South Africa’s average wage is rising – here’s why that might not be a good thing

 ·6 Oct 2021

While the broader economic recovery from the Covid-19 pandemic has been robust, some sectors remain constrained, and labour market improvements are very partial, says the South African Reserve Bank.

Of the over two million jobs lost during the depth of the Covid-19 crisis in the second quarter of 2020, only around 793,000 had been recovered by the second quarter of 2021, the central bank said in its six-monthly Monetary Policy Review.

“Recovering jobs lost was always going to take time, and while there have been jobs added in some areas, on balance, the shocks to the economy suggest that the distribution of jobs across the economy may be permanently affected.”

More striking in the economy’s bounce-back is the sharp recovery in earnings to date, the Reserve Bank said.

“Whereas employment has tended to move sideways, nominal average wages in the non-agricultural sector were 5.4 percentage points above their pre-pandemic level by the first quarter of 2021. Real wages have also recovered well, being just 0.2 percentage points below their 2019 level.”

Why average wages are rising

Higher wage growth typically indicates stronger labour market conditions, as it signifies rising demand for labour. However, the Reserve Bank noted that the strong recovery in average wages occurred even though the unemployment rate has climbed to record-high levels.

South Africa’s unemployment rate was 34.4% in the second quarter of 2021, up from 32.6% in Q1 2021. “The composition effect and overtime work can explain this apparent puzzle,” the Reserve Bank said.

“When lower-wage workers disproportionately lose jobs, average wages rise, with the wage bill more fully reflecting the earnings of higher-paid workers who remain employed and creating an illusion of high wage growth.”

Employment of low-skilled workers fell by 13.1% year-on-year in the first quarter of 2021 and remained 12.4 percentage points below the pre-pandemic level. Job losses among high-skilled workers (0.5%) was less severe, and employment has also recovered relatively faster for this group.

Rising average wages can also be explained by firms’ reliance on overtime work to meet growing demand, the Reserve Bank stated.

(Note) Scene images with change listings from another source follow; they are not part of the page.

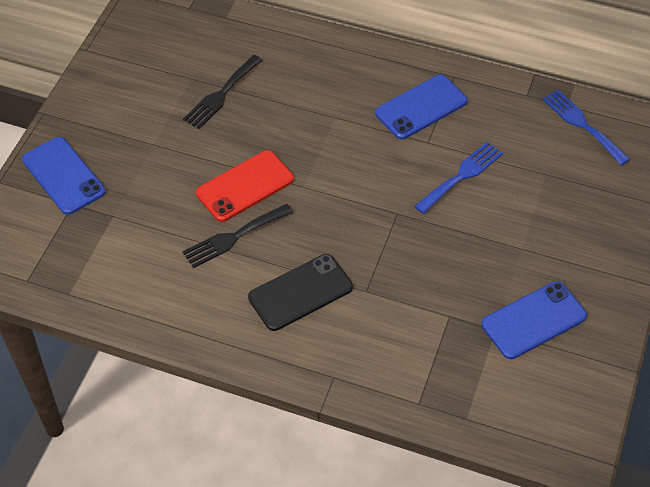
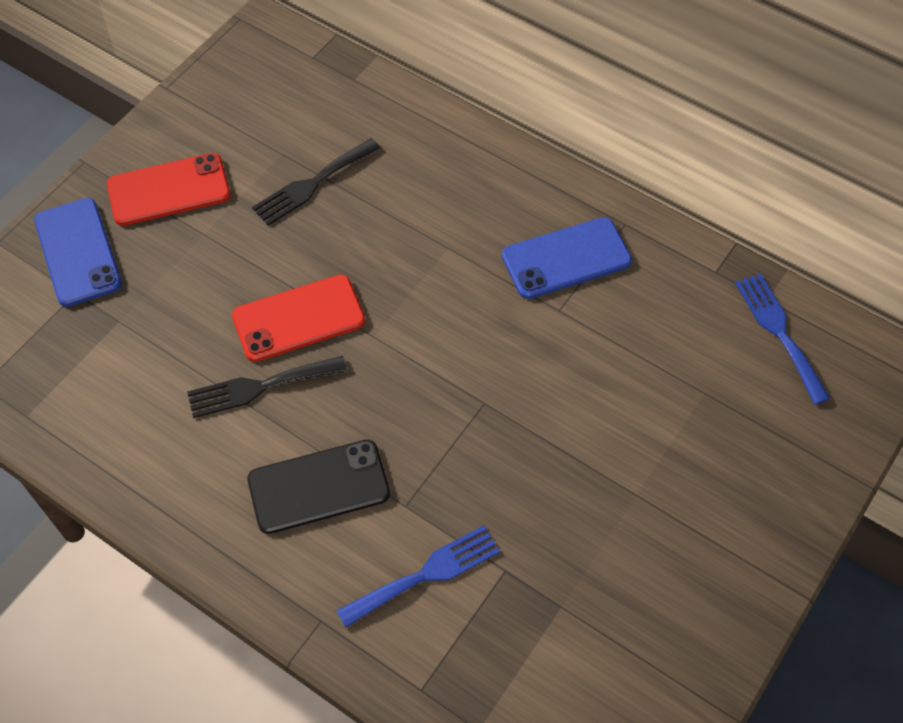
camera: 15 degrees right, 5 degrees up
(116, 119) = (169, 190): none -> red phone
(461, 176) = (588, 369): blue fork -> blue fork (425, 574)
(533, 320) = (619, 606): blue phone -> none

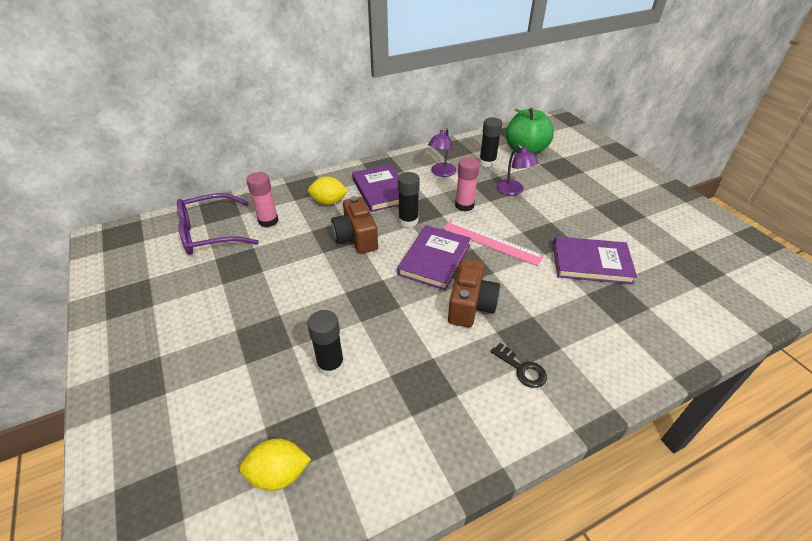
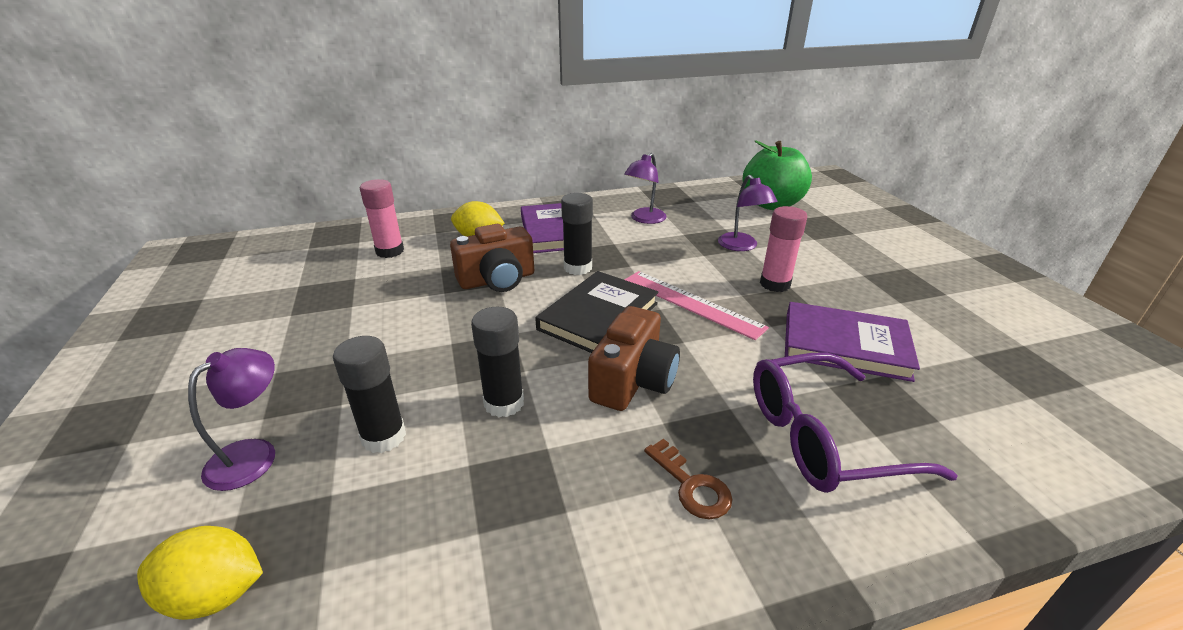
camera: 10 degrees right, 10 degrees down
(210, 233) = (309, 258): purple glasses -> purple glasses (823, 437)
(254, 388) = (254, 454): none -> purple lamp
(356, 237) = (497, 280): brown camera -> brown camera turned 105 degrees counterclockwise
(434, 259) = (598, 316): purple book -> black book
(464, 205) = (664, 257): pink glue stick -> pink glue stick (775, 284)
(487, 162) = (713, 213): black glue stick -> black glue stick (504, 403)
(522, 369) = (691, 485): black key -> brown key

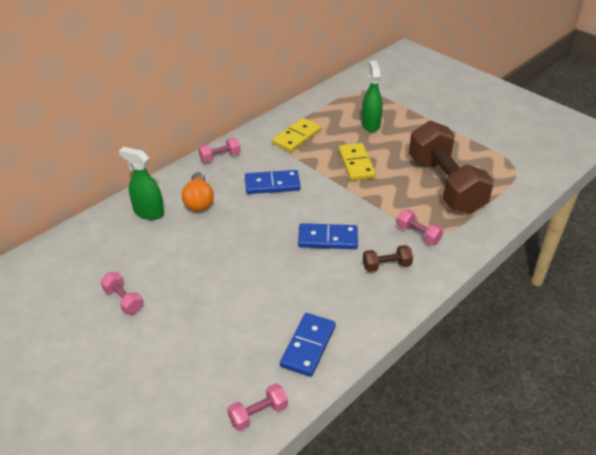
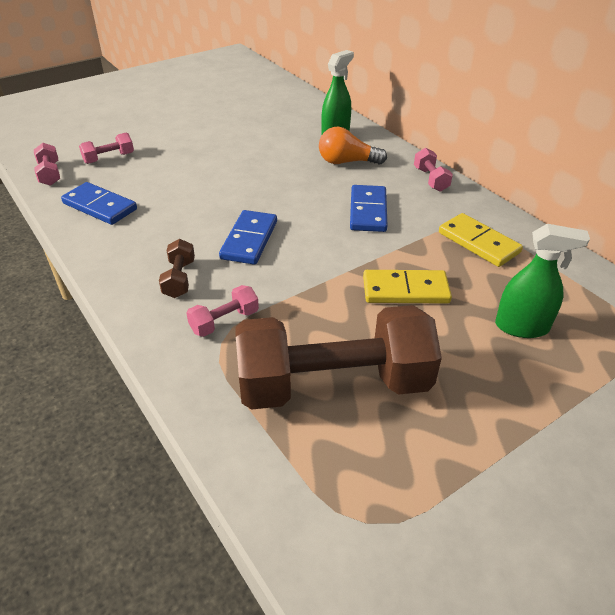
camera: 100 degrees right, 0 degrees up
(123, 300) = (219, 122): pink dumbbell -> pink dumbbell (109, 158)

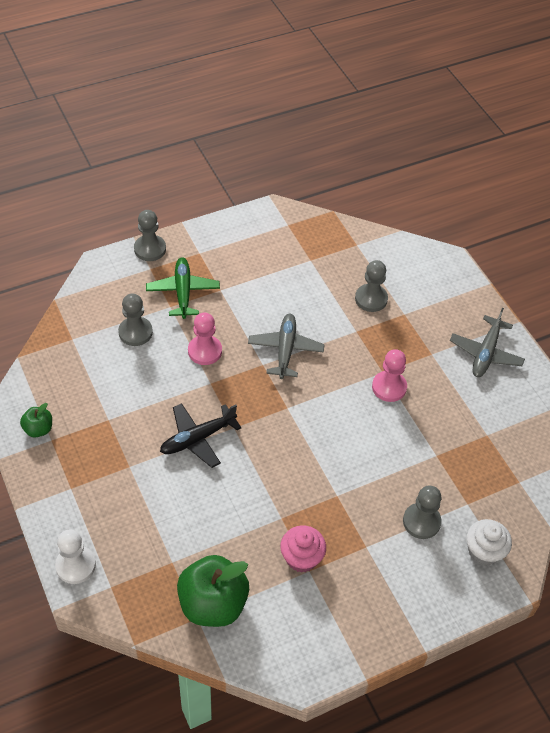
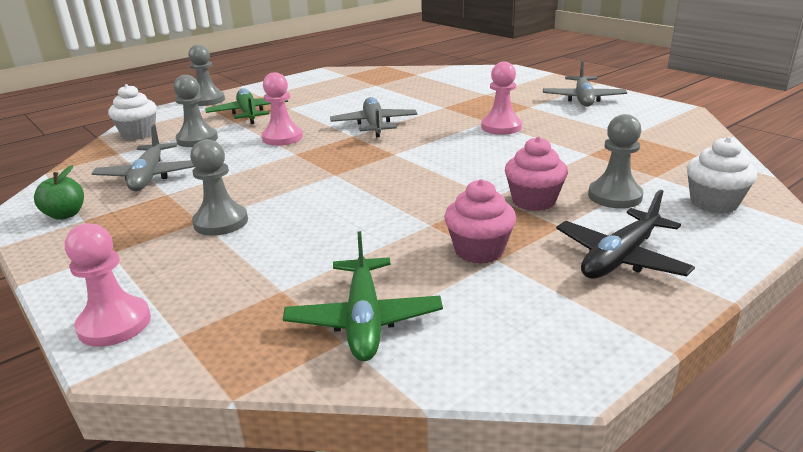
camera: 10 degrees left, 25 degrees down
(75, 565) = (114, 324): white pawn -> pink pawn
(88, 306) = (138, 134): none -> white cupcake
(96, 388) = (149, 176): none -> grey plane
(197, 439) = (290, 188): black plane -> black plane (620, 258)
(213, 604) = (364, 320): green apple -> green plane
(362, 510) = (533, 201): none -> pink cupcake
(371, 299) = (447, 92): grey pawn -> grey pawn (221, 222)

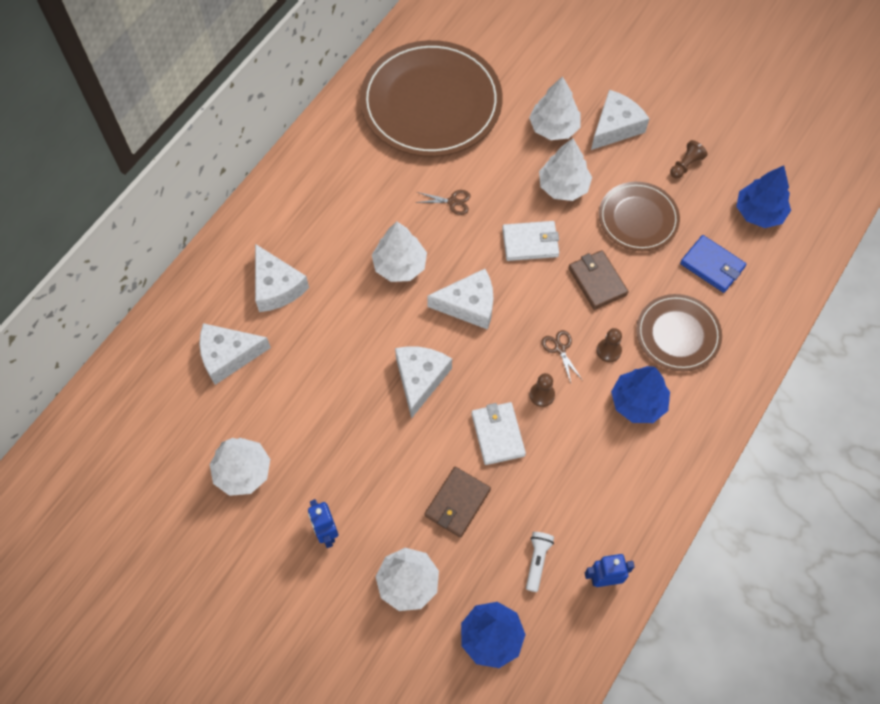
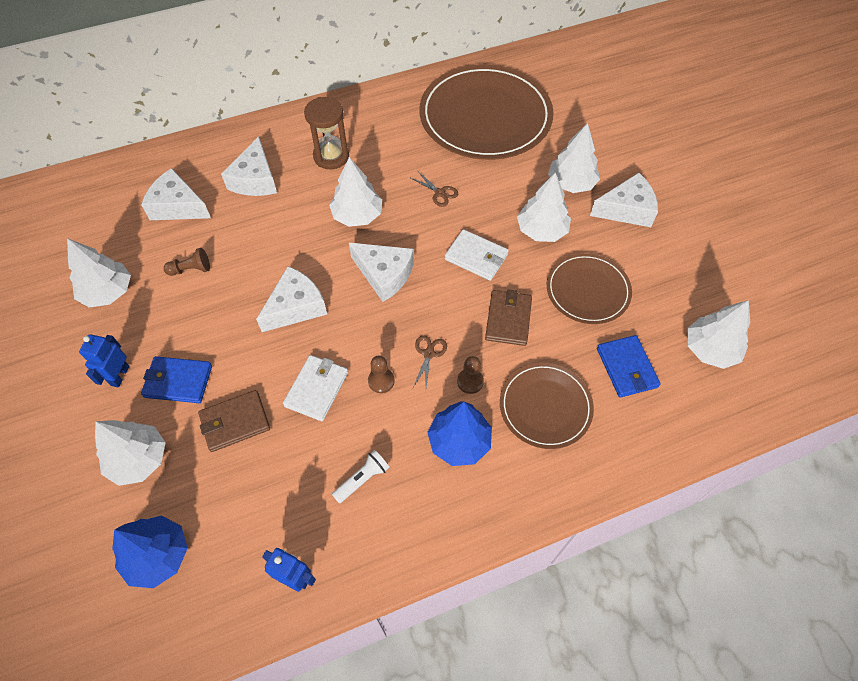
camera: 35 degrees right, 5 degrees down
(326, 223) = (331, 156): none -> brown hourglass
(380, 503) = (178, 381): none -> blue wallet
(537, 561) = (253, 518): white flashlight -> white flashlight (362, 479)
(685, 165) = (668, 272): brown pawn -> brown pawn (191, 269)
(759, 212) = (710, 349): blue tree -> white tree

“Overtime payments in the formal non-agricultural sector increased by 8.6% in the first quarter of 2021. Increased use of overtime work – a short-term response to rising demand – enable firms to produce more output and support higher worker earnings, without committing to expanding permanent jobs.”

Hiring new employees comes at a cost, and the higher these costs are relative to the overtime wage rate, the more willing employers are to delay hiring, contributing to low labour utilisation, the SARB said.

“Addressing the low labour utilisation in South Africa requires policy efforts to be directed at improving the transition from school to jobs, enhancing product market reforms for increased competition, creating public (and private) institutions to enhance job matching and increasing labour market flexibility.”

The monetary institute forecasts total non-agricultural employment – public and private sector – to increase by 1.9% year-on-year in the third quarter of 2021, after declining by 5.4% in the first.

Over the medium term, employment is expected to decline by 1.4% in 2021, before ticking up again by 0.8% and 1.4% in 2022 and 2023 respectively, it said.

SA wage data

Statistics South Africa published wage data at the end of last month, September, showing that basic salary/wages paid to employees in SA increased by R7.3 billion or (1.1%) from R646.7 billion in March 2021 to R653.9 billion in June 2021. Year-on-year, basic salary/wages increased by R55.2 billion or (9.2%) between June 2020 and June 2021.

Year-on-year, bonus and overtime payments increased by R15.1 billion or (32.9%) between June 2020 and June 2021.

Average monthly earnings increased by 1.7% quarter-on-quarter, from R23,127 in February 2021 to R23,526 in May 2021. Year-on-year, average monthly earnings increased by 9.7%.

Total employment meanwhile, decreased by 86,000 or (-0,9%) quarter-on-quarter, from 9.652 million in March 2021, to 9.566 million in June 2021.